Trotsky salienta que os países dominados, além de terem processos diferentes entre si, não repetem, de forma mecânica, o caminho dos países dominantes. Na Rússia conviviam concentrações industriais desenvolvidas com relações semifeudais no campo. Trotsky dizia que “a originalidade nacional representa o produto sumário e mais geral da desigualdade do desenvolvimento histórico” (Prefácio à edição alemã de A revolução permanente escrito em 1930). Com isso fica expressa a lei do desenvolvimento desigual e combinado, que, segundo Trotsky, “significa aproximação das diversas etapas, combinação das fases diferenciadas, amálgama das formas mais arcaicas com as mais modernas” (História da Revolução Russa, 1930).

Esse processo cheio de particularidades levou o proletariado russo ao poder. Como parte de uma onda revolucionária internacional, outros países passaram por importantes lutas, chegando a tomar o poder por alguns meses, no caso da Hungria, ou sendo esmagados, no caso da Alemanha.
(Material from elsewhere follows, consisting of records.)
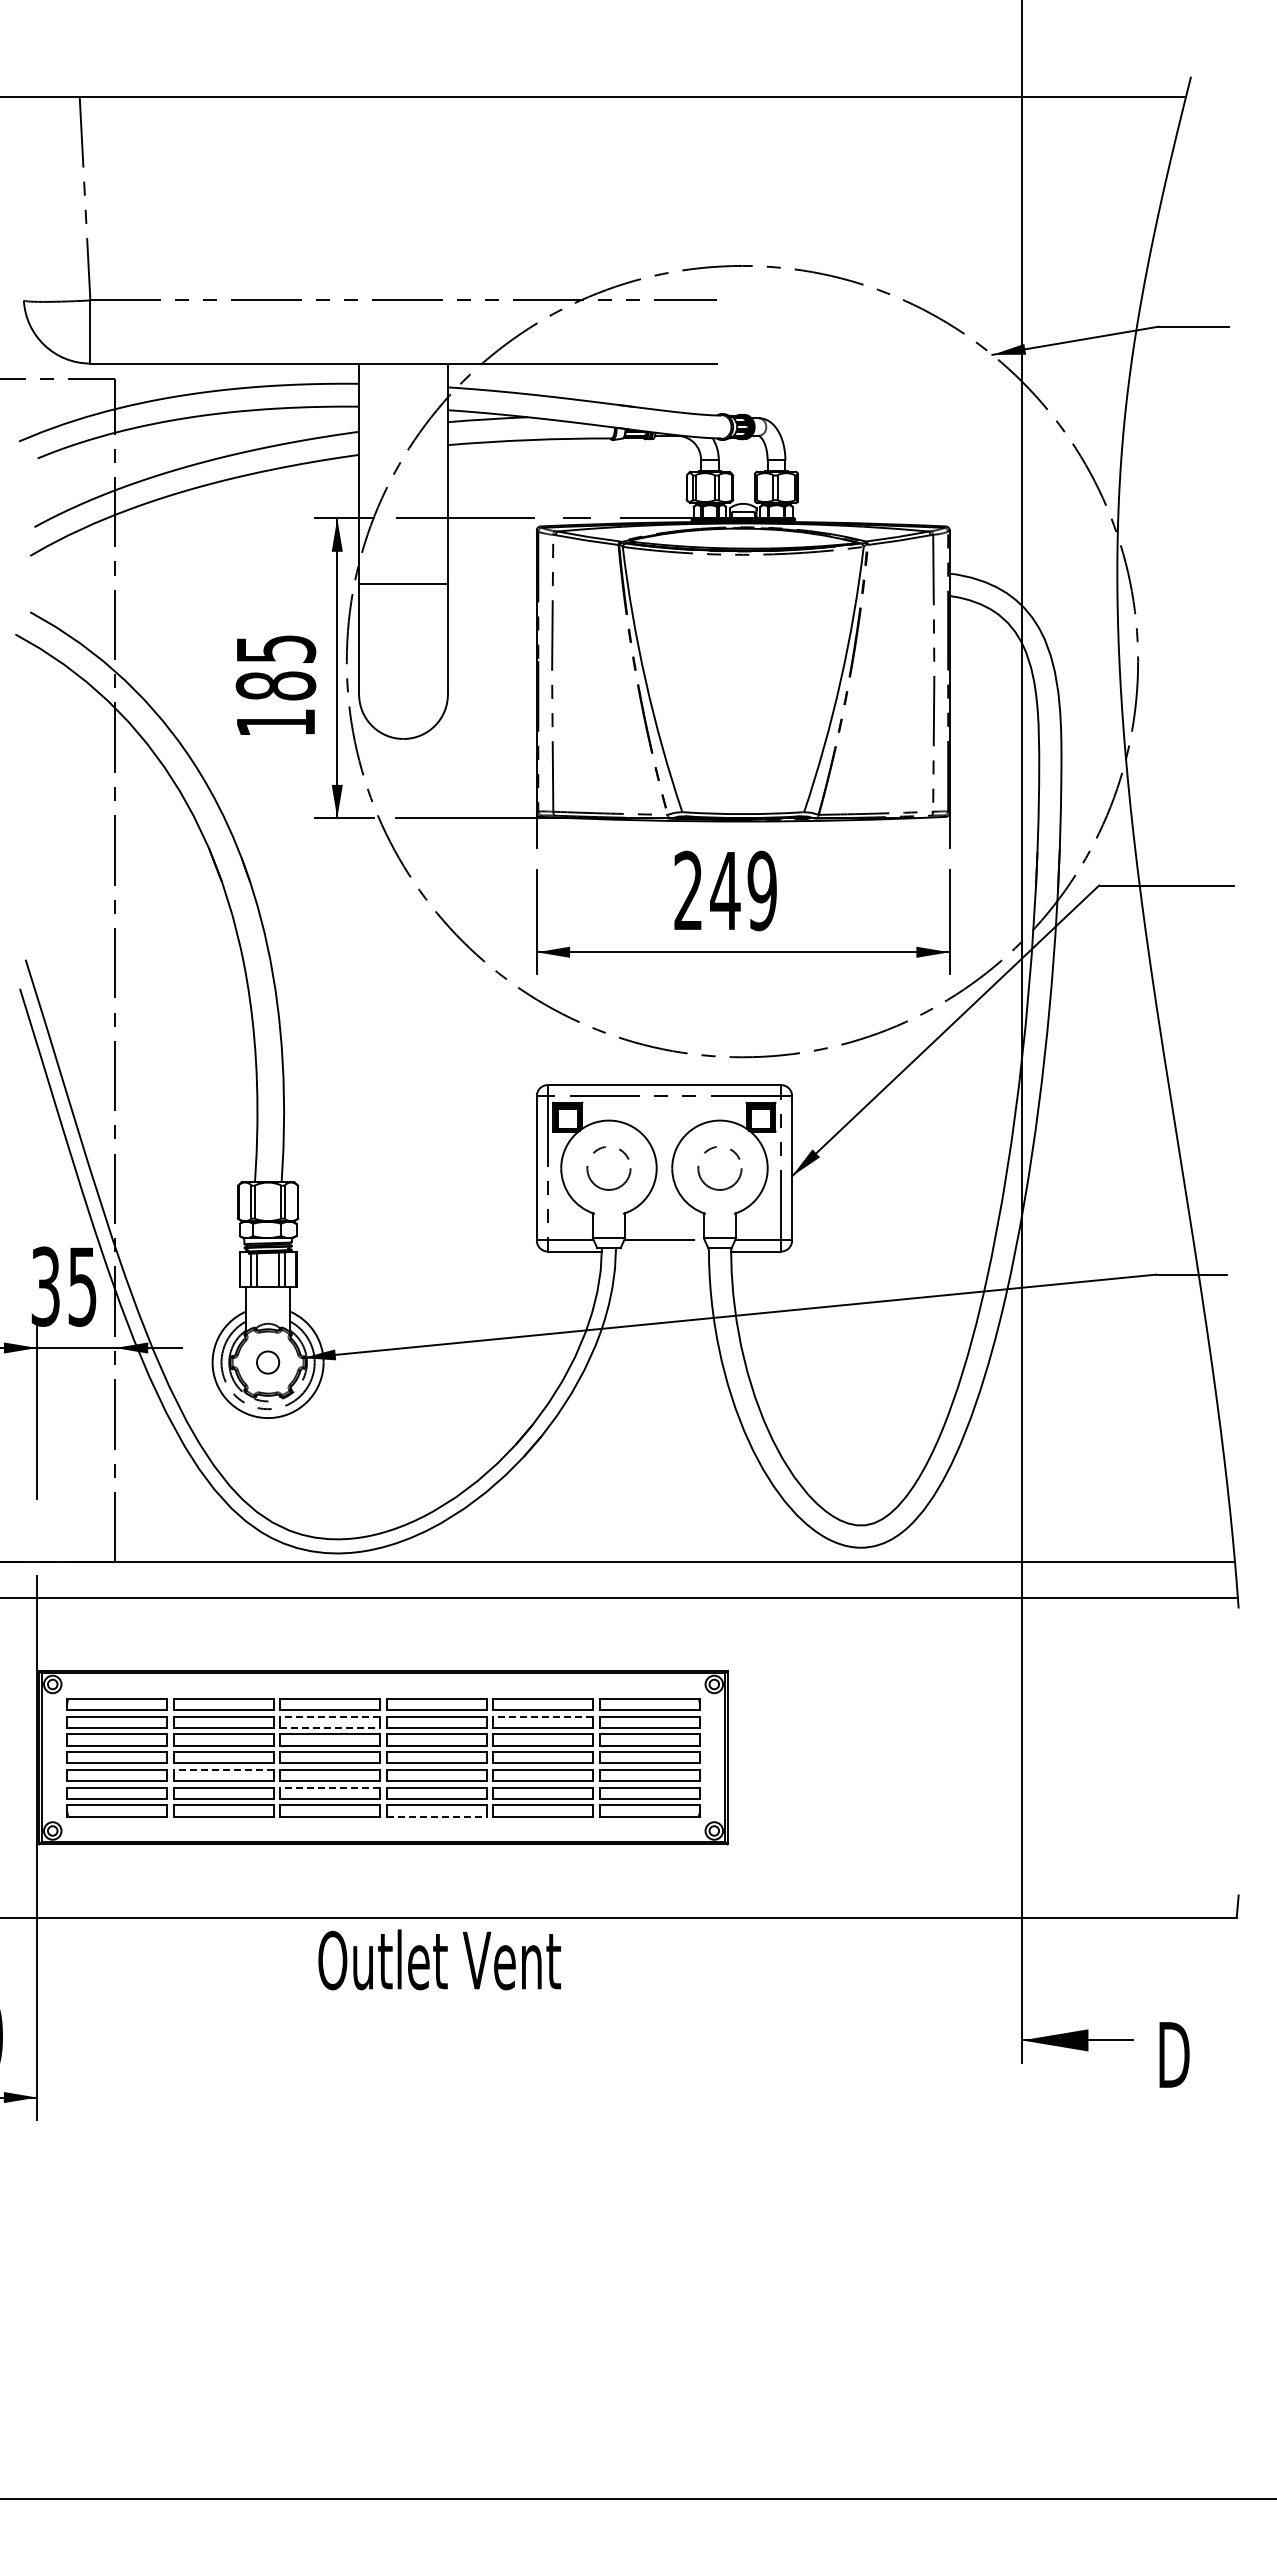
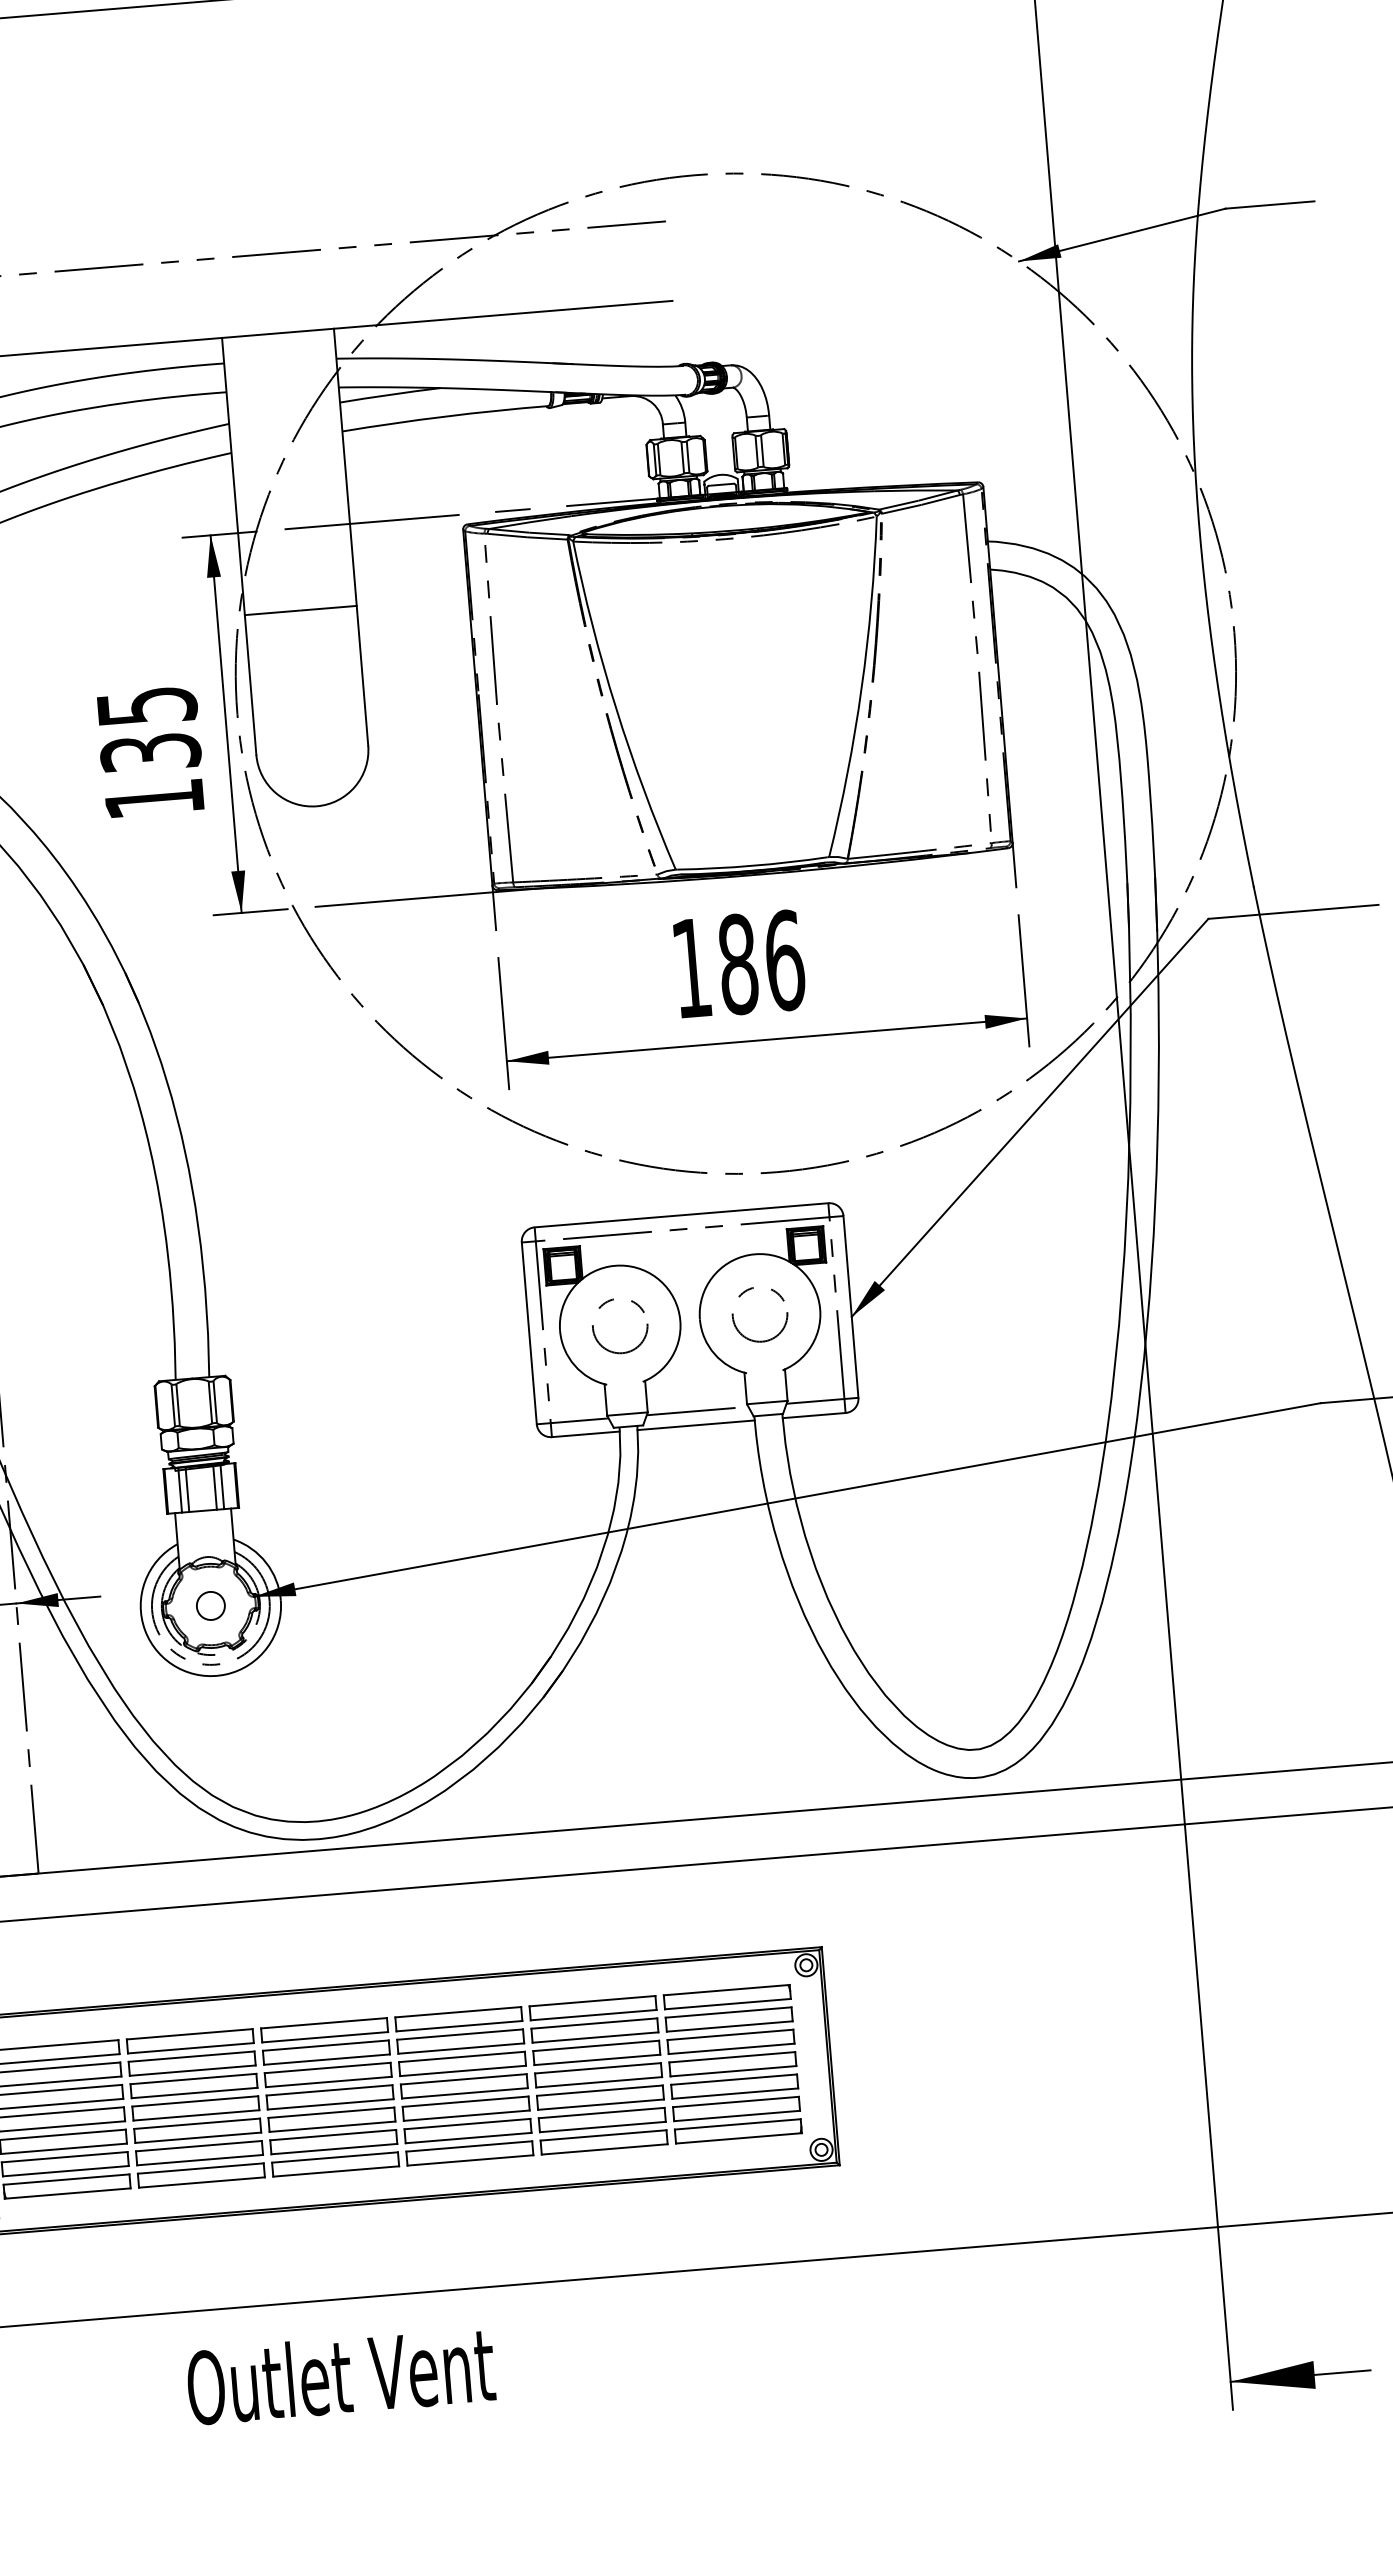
text: (275, 685) -> (150, 752), 185 -> 135
text: (725, 890) -> (738, 963), 249 -> 186
line: (661, 1251) -> (695, 1425), added
line: (330, 1716) -> (326, 2045), dashed -> solid
line: (543, 1716) -> (594, 2023), dashed -> solid
line: (330, 1727) -> (327, 2059), dashed -> solid
line: (223, 1769) -> (196, 2123), dashed -> solid
line: (330, 1787) -> (333, 2134), dashed -> solid
line: (436, 1816) -> (470, 2160), dashed -> solid
text: (439, 1959) -> (340, 2375), moved

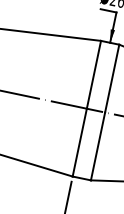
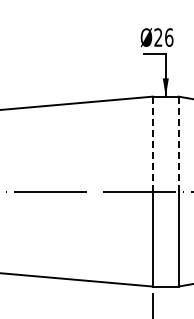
line: (94, 74) -> (153, 143), solid -> dashed
line: (112, 78) -> (178, 143), solid -> dashed

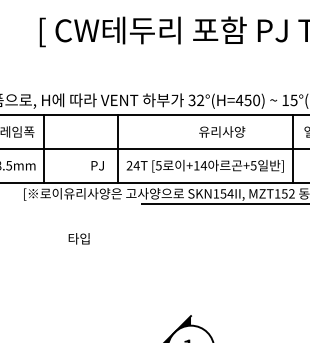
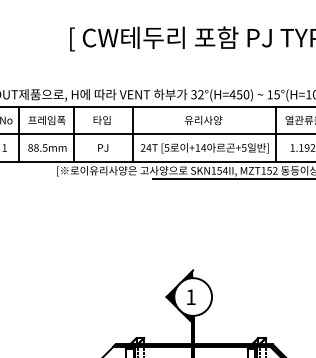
text: (222, 132) -> (203, 120), moved
text: (98, 165) -> (103, 147), moved
text: (78, 237) -> (101, 119), moved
Essas derrotas sofridas pelos trabalhadores europeus, somadas à tentativa dos países imperialistas de esmagar militarmente o poder soviético na Rússia, levaram a um período de refluxo nas lutas dos trabalhadores. Esse processo de derrota da revolução e de refluxo nas lutas dos trabalhadores levou ao fortalecimento da burocracia stalinista na União Soviética. Em 1929, Trotsky alertava:

“A revolução socialista começa no âmbito nacional, mas nele não pode permanecer. A revolução proletária não pode ser mantida em limites nacionais, senão sob a forma de um regime transitório, mesmo que este dure muito tempo, como demonstra o exemplo da União Soviética. No caso de existir uma ditadura proletária isolada, as contradições internas e externas aumentam inevitavelmente, ao mesmo passo que os êxitos. Se o Estado proletário continuar isolado, ele, ao cabo, sucumbirá vítima dessas contradições. Sua salvação reside unicamente na vitória do proletariado dos países avançados. Desse ponto de vista, a revolução nacional não constitui um fim em si, apenas representa um elo na cadeia internacional. A revolução internacional, a despeito de seus recuso e refluxos provisórios, represente um processo permanente.” (A Revolução Permanente)

A teoria da revolução permanente continua viva, mostrando que as lutas dos trabalhadores não se limitam à busca de melhorias das condições dentro do capitalismo nem se restringem às fronteiras nacionais. O internacionalismo e a destruição da ordem burguesa são as tarefas primordiais da luta dos trabalhadores. A permanência de Trotsky e da revolução proletária são a garantia de vitórias futuras dos trabalhadores em todo o mundo, superando as direções traidoras, as ilusões nacionalistas e os limites da democracia burguesa.